A espiritualidade não precisa de religião. Ela é exercida na vida prática, nos relacionamentos, na conduta, na forma de se relacionar com o mundo, com as pessoas, com as coisas e com os acontecimentos. Na agressividade ou na serenidade, na cobrança e na acusação ou na compreensão e no acolhimento, na generosidade ou no egoísmo, na humildade ou na arrogância. Nos sentimentos que se produz em si mesmo e nos que se causa nas pessoas em volta. Há espiritualidade em todas as religiões – e fora delas. Em todos os níveis. Não depende da religião, mas da alma de cada um. Não importa no que se acredita, não importa se não se acredita em nada. É no comportamento que se revela o que se é, não na crença.
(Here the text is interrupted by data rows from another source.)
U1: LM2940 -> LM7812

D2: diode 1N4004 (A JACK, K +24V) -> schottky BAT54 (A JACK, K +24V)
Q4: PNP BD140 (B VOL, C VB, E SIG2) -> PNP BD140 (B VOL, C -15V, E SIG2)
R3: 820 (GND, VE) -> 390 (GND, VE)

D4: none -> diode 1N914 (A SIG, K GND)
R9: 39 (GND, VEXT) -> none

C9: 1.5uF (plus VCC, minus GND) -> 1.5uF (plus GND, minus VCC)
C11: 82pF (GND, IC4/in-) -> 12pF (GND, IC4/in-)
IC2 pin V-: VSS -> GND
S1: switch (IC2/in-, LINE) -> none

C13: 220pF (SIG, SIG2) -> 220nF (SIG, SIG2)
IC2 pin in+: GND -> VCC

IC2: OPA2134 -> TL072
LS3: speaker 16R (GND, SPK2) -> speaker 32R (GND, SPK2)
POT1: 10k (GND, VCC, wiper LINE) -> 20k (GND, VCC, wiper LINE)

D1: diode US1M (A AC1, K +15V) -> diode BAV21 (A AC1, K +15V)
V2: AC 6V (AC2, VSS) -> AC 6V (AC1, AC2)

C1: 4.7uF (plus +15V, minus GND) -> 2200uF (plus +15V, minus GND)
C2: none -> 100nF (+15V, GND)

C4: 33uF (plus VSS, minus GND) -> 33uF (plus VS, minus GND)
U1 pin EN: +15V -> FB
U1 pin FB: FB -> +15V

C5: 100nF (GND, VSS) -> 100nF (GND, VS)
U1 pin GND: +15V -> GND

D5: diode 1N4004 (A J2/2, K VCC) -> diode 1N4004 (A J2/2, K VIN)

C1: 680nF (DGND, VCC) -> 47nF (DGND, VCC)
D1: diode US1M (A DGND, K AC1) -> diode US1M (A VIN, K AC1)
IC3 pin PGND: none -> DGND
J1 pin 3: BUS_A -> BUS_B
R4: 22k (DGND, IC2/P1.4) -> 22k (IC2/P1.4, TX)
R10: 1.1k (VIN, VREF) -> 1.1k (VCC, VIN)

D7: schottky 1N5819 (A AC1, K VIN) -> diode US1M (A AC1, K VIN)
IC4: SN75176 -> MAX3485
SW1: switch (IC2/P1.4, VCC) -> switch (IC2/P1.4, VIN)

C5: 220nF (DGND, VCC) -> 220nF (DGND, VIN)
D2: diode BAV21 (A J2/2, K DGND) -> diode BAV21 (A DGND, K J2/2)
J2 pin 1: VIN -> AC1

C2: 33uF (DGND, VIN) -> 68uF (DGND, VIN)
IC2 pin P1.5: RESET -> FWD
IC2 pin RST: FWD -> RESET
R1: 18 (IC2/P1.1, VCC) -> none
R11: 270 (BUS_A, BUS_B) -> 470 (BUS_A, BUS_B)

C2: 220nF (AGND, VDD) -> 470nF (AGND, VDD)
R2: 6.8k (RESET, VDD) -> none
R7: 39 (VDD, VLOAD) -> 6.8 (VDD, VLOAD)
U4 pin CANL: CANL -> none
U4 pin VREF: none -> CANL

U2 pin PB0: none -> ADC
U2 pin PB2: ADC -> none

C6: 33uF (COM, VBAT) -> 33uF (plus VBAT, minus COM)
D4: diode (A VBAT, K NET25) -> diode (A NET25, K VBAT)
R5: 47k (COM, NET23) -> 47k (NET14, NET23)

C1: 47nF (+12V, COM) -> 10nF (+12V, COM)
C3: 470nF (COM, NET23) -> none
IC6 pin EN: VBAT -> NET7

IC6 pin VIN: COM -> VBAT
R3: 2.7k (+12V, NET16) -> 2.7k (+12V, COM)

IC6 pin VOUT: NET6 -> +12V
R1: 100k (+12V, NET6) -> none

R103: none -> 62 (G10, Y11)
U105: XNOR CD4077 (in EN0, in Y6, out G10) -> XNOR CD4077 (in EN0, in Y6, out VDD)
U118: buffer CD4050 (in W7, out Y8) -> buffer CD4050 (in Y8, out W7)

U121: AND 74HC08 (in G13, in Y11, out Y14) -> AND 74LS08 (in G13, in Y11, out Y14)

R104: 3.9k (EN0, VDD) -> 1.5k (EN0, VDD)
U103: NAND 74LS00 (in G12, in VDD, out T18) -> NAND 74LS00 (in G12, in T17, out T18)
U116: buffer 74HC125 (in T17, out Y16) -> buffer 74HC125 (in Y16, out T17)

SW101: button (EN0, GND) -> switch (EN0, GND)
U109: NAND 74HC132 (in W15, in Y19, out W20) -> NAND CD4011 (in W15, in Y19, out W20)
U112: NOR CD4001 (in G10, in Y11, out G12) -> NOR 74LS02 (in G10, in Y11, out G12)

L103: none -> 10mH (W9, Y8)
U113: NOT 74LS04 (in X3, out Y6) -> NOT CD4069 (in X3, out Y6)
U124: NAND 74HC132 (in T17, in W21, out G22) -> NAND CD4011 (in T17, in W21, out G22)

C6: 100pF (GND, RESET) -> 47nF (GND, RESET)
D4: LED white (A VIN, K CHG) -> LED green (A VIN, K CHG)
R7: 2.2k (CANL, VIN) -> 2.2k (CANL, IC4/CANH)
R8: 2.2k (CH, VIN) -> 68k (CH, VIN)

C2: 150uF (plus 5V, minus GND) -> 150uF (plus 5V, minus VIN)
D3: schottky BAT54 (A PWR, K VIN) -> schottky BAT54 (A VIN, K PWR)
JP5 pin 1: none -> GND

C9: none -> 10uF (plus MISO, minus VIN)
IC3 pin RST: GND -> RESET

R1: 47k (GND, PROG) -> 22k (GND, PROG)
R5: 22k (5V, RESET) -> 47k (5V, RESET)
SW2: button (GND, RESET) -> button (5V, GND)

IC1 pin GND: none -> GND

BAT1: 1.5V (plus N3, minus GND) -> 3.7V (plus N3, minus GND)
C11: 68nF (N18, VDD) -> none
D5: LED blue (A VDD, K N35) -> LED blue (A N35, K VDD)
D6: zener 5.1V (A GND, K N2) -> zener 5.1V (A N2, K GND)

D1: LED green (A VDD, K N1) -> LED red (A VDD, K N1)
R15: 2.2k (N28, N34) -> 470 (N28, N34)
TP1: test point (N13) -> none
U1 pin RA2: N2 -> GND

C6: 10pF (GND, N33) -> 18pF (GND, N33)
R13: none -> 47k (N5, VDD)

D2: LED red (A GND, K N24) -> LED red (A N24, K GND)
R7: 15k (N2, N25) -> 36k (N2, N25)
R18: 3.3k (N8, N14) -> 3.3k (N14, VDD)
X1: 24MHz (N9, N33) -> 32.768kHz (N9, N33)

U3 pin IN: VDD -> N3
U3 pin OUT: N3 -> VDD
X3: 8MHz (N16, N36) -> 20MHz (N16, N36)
A escolha de como tratar com a espiritualidade é direito de
qualquer um, a ser respeitado coletiva e individualmente. Um desenvolvimento social
e individual ainda muito pouco alcançado, pelo que se vê no mundo, religiões
primitivas, ignorantes e arrogantes, demonizando e atacando outras formas de
espiritualidade, sejam quais forem, desde que diferentes da sua. Ainda não se
alcançou o estágio de humildade pra reconhecer a própria pequeneza e a
incapacidade de compreender dimensões inalcançáveis pela razão humana. Embora se
possa perceber o desenvolvimento ao longo do tempo, de anos a milênios. Do
individual ao coletivo.
Há quem não perceba, há quem negue e é direito de qualquer um
negar. É a contraposição aos que definem o indefinível, explicam o
inexplicável, concebem o inconcebível e impõem sob ameaça – ou se acredita, ou
se está condenado ao sofrimento eterno do inferno. A arrogância de estar em
contato direto com o “supremo ser do universo”, um universo que nem conhecemos
ainda, acaba criando um deus de características humanas, vaidoso e vingativo,
com exigências tenebrosas e ameaçadoras, promessas de felicidade e prazeres – ou
sofrimentos torturantes – ”por toda a eternidade”. Pobre ser humano
inconsciente ainda do seu próprio desenvolvimento espiritual, empurrado à
frente pela força dos acontecimentos, levado pela mutação permanente que é uma
das leis que se podem perceber claramente – mas que, em geral, não se leva em
conta. Ainda.
Vai se percebendo, muito pouco a pouco, que a espiritualidade
verdadeira está na solidariedade prática, no sentimento de família humana, de
pertencimento à natureza, no comportamento afetivo, generoso, igualitário e
respeitoso. Que as necessidades materiais são muito menores que as necessidades
espirituais, que o corpo abstrato – sentimento, pensamento, caráter, desejos,
objetivos de vida, visão de mundo – é muito mais importante e duradouro que o
corpo físico. Que a verdadeira satisfação pessoal está diretamente ligada à
satisfação coletiva. Vai se descobrindo, no íntimo de cada um, e se percebendo,
pelos exemplos que aumentam no convívio social, sem barulho, sem chamar a
atenção – a não ser dos atentos, exceções às regras. Ainda.